Having aligned one duck in my previous piece, we now continue our journey to empirical nirvana by talking about duck number two. We will call it 'Context'.
I returned to playing cricket in my thirties and at the turn of the millennium, now in my forties, I began opening the batting for my team. Staring out at a drenched square on another rained off game I proudly postulated that when I scored above 30, we won every game. Of course there is little to do when a game is about to be rained off other than stare out at the rain and argue. One of my teammates was quick to counter with "you only score well against the weaker bowling sides". Both facts were absolutely true but our perspectives, the context if you like, made us draw very different conclusions as to how my individual contribution impacted the team result.

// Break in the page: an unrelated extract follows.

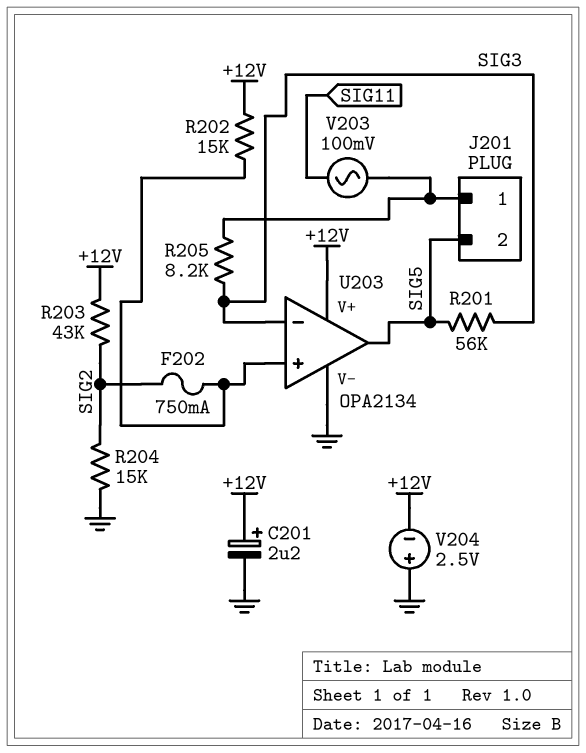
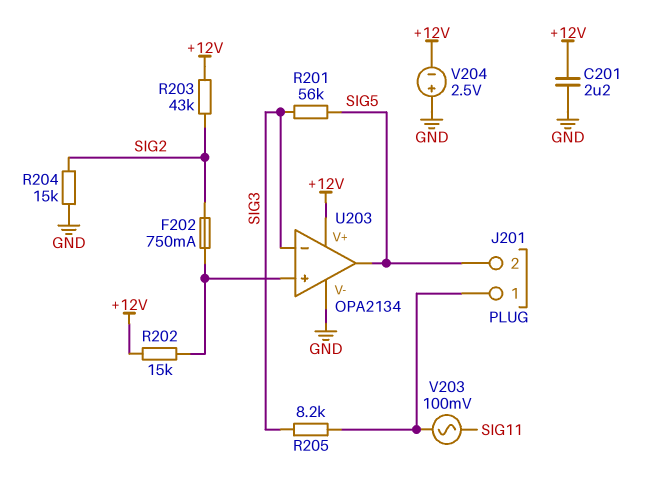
C201: 2.2uF (plus +12V, minus GND) -> 2.2uF (+12V, GND)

Context requires three things.
- The first thing needed by context is something that speaks to the viewer of the information. If I’m receiving it then it has to be relevant to me or mine and it has to be something I can use to support my work or the work of my team. Involving me in the discussions about that information can go a long way to help establish ownership.
- My next thing on the list of requirements for context is the circumstances of viewing the information. The choice of device is certainly relevant but so is the audience and so is what we are trying to show. They should all influence the narrative we offer to accompany that visualisation.
- Finally, there are important parameters for any statistical information e.g. the date range covered and any filters imposed on the data making up the visualisation e.g. what items were included and what items (if any) were excluded.
In summary then, to satisfy context:
- Make it about "me"
- Ensure the device shows the data well
- Show filters and ranges to help with understanding
Applying context reduces the chance of ambiguity and also means that two of our empirical nirvana ducks are aligned: 'Content' and 'Context'. Watch out for my third and final Blog in this series ‘Capability’.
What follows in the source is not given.